Premium
La Faute de l'abbé Mouret
L'œuvre
Serge Mouret, prêtre de vingt-cinq ans, dessert Les Artaud, village aride où la vie pousse dru et sans Dieu. Mystique épuisé d'adoration, il s'effondre : la fièvre l'emporte, et on le confie, amnésique, au Paradou — un immense parc abandonné où vit Albine, seize ans, sauvage et rieuse.
Dans ce jardin sans maître qui est un Éden retrouvé, deux enfants réapprennent le monde : arbres, sources, fleurs par océans, et l'amour comme une loi naturelle.
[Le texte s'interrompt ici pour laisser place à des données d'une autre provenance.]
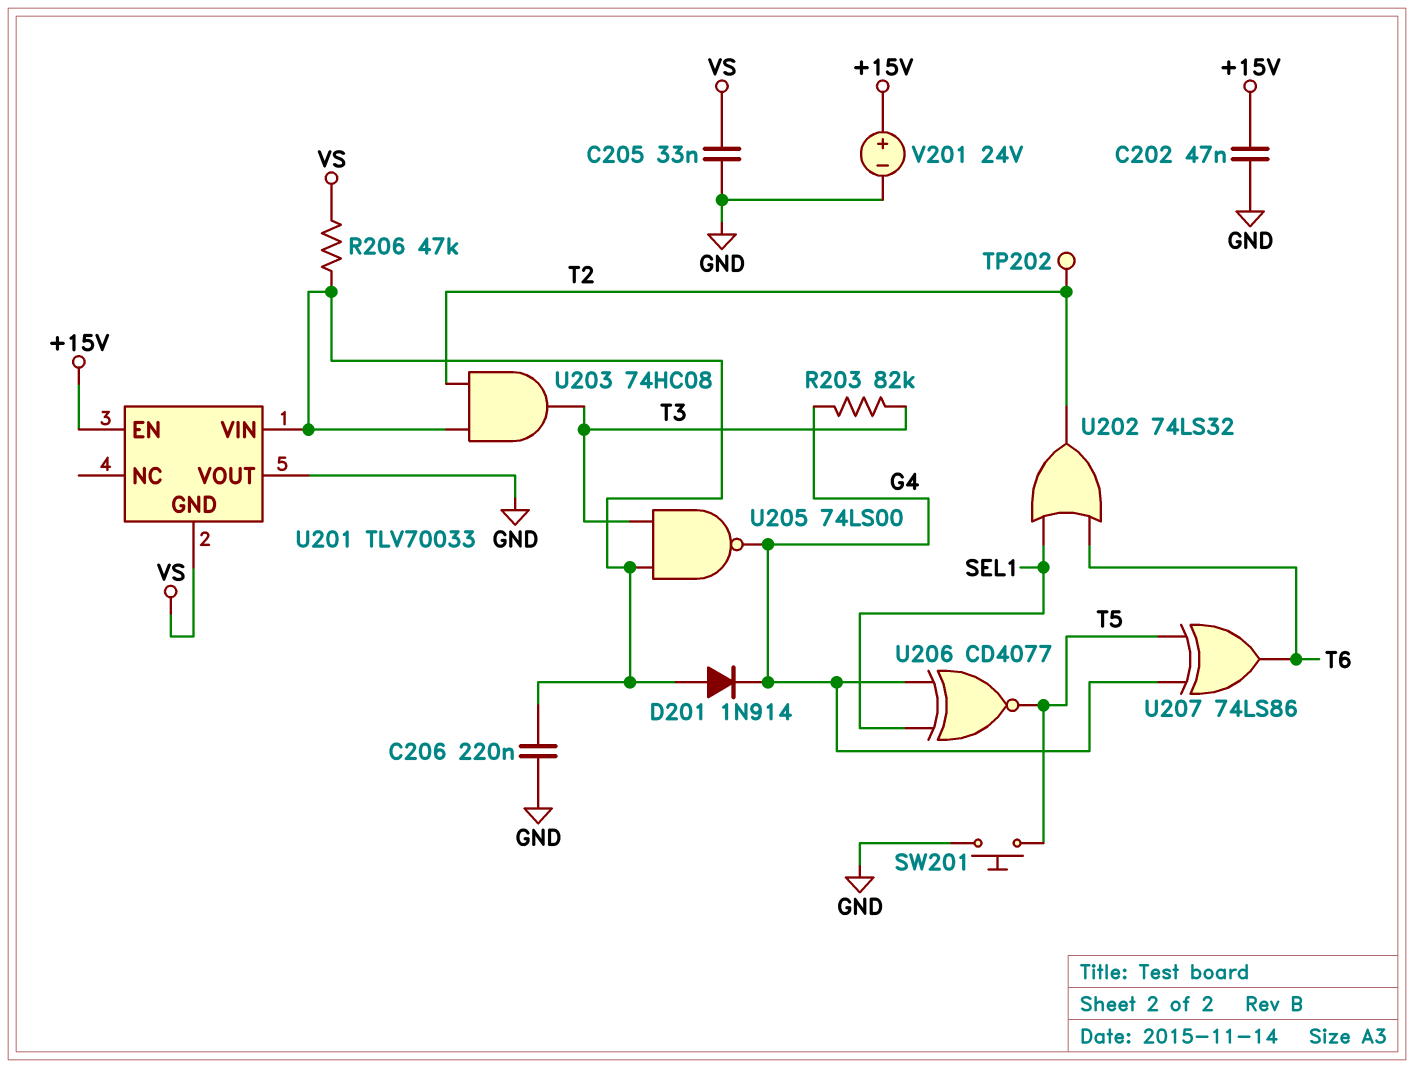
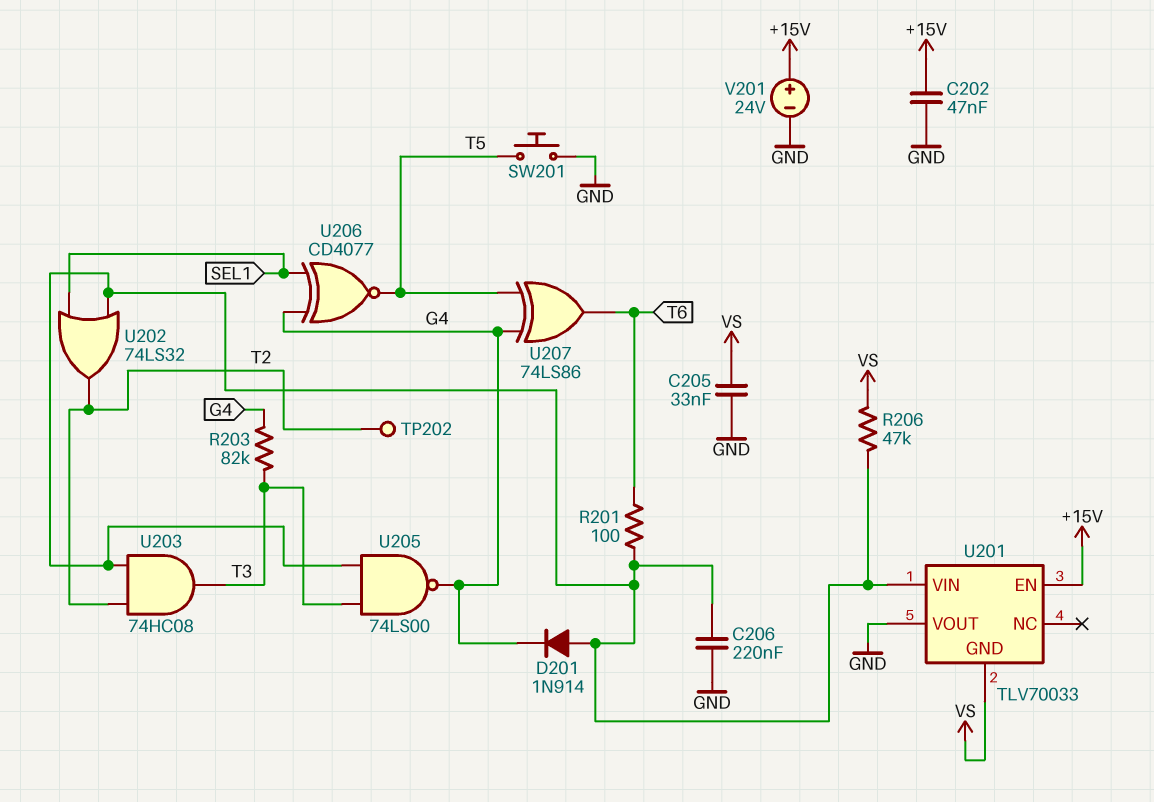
R201: none -> 100 (T6, U201/VIN)
U202: OR 74LS32 (in SEL1, in T6, out T2) -> OR 74LS32 (in SEL1, in U201/VIN, out T2)

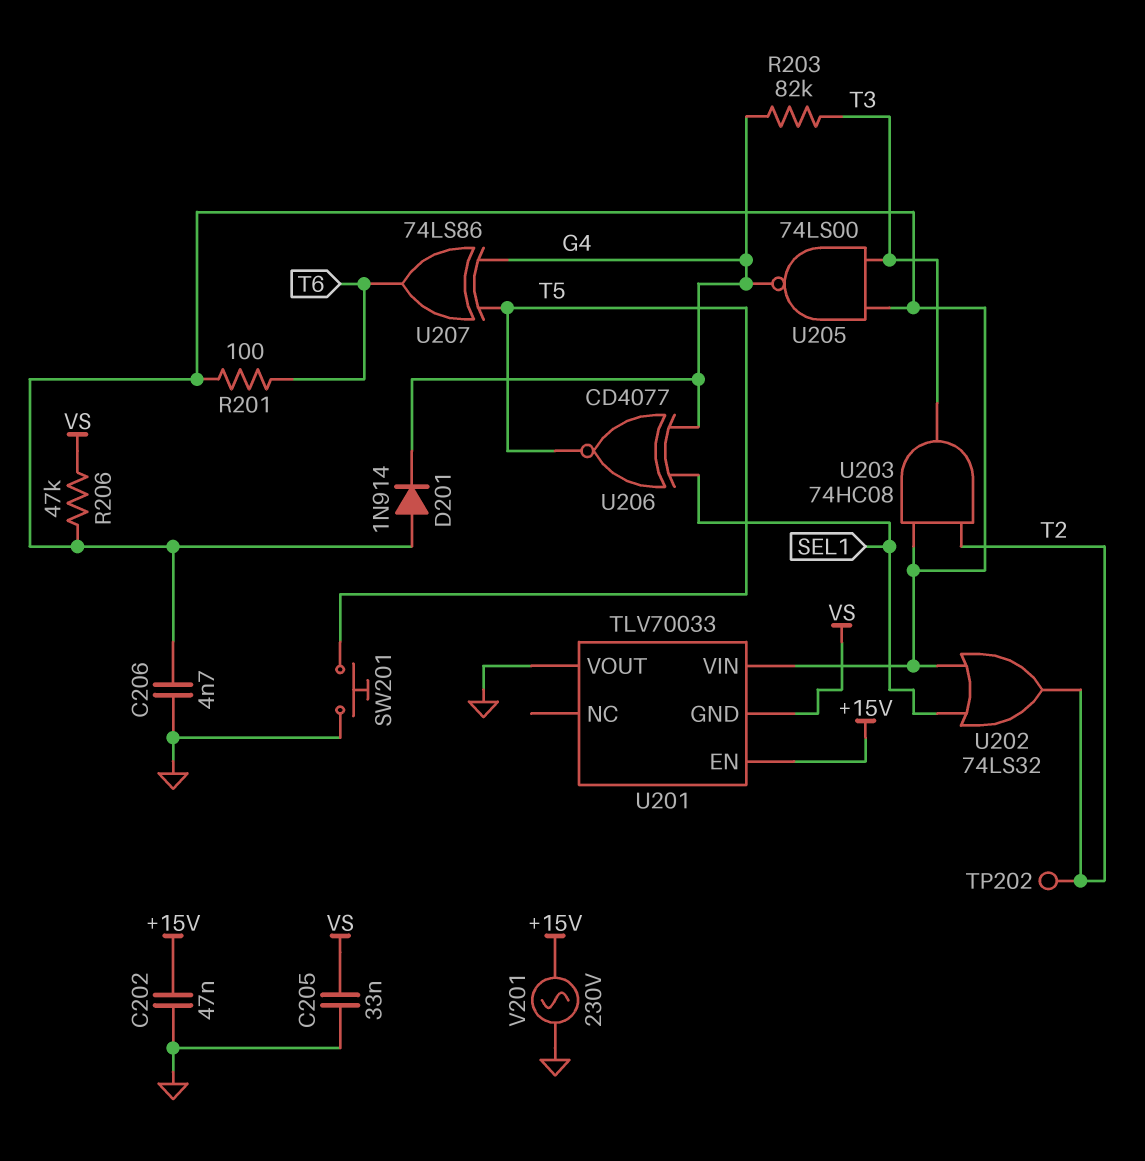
C206: 220nF (GND, U201/VIN) -> 4.7nF (GND, U201/VIN)
V201: 24V (plus +15V, minus GND) -> AC 230V (+15V, GND)

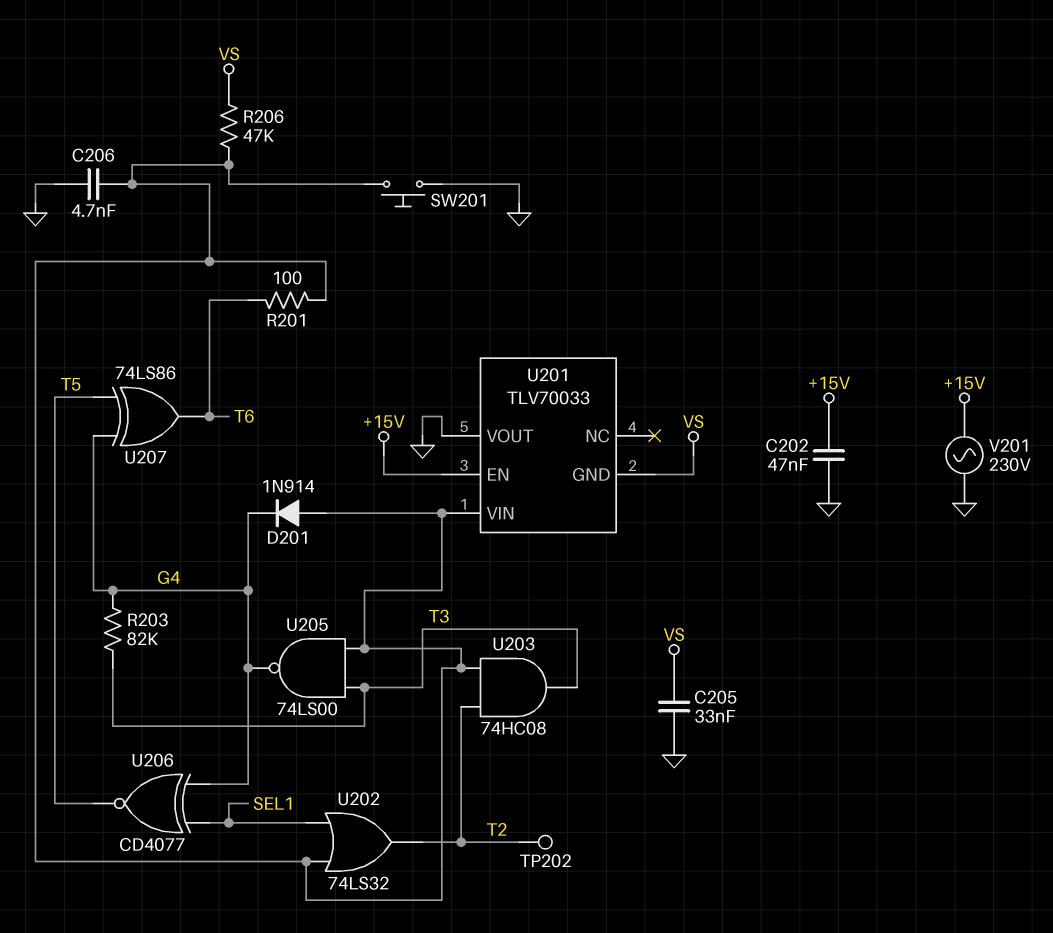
SW201: button (GND, T5) -> button (GND, U201/VIN)

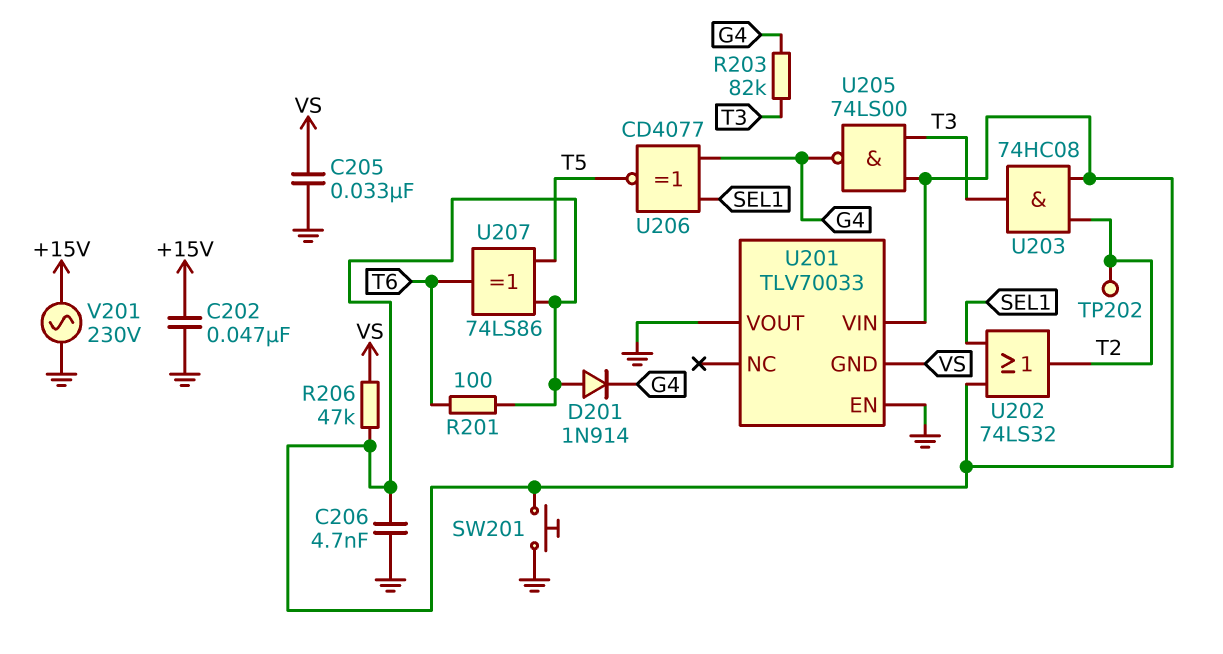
U201 pin EN: +15V -> GND
U207: XOR 74LS86 (in G4, in T5, out T6) -> XOR 74LS86 (in T5, in U201/VIN, out T6)

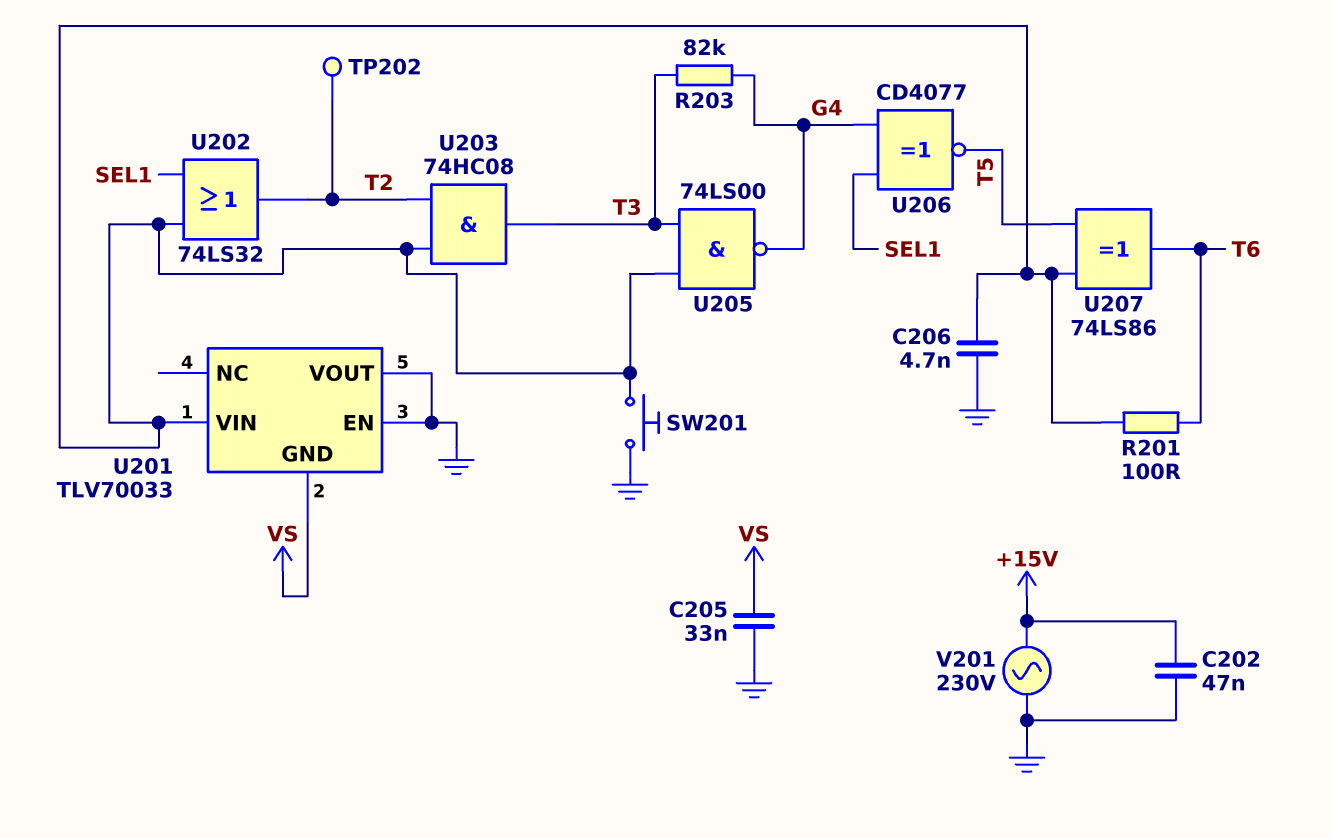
D201: diode 1N914 (A U201/VIN, K G4) -> none
R206: 47k (U201/VIN, VS) -> none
Mais la mémoire revient, et avec elle la soutane, le frère Archangias et le mur du parc. Zola récrit la Genèse en poème panthéiste — chute comprise.
Contexte
Publié en 1875, cinquième Rougon-Macquart, le roman pousse la question héréditaire chez les Mouret : Serge est le frère de François (La Conquête de Plassans) et l'oncle du docteur Pascal. Le célibat des prêtres y est mis en procès par la nature elle-même.
Le Paradou, débauche descriptive nourrie de catalogues de botanique, est l'un des sommets « symphoniques » de Zola — Huysmans le pasticha, Maupassant l'admira. Anticléricale et lyrique à la fois, l'œuvre inspira un opéra et scandalisa précisément qui elle visait.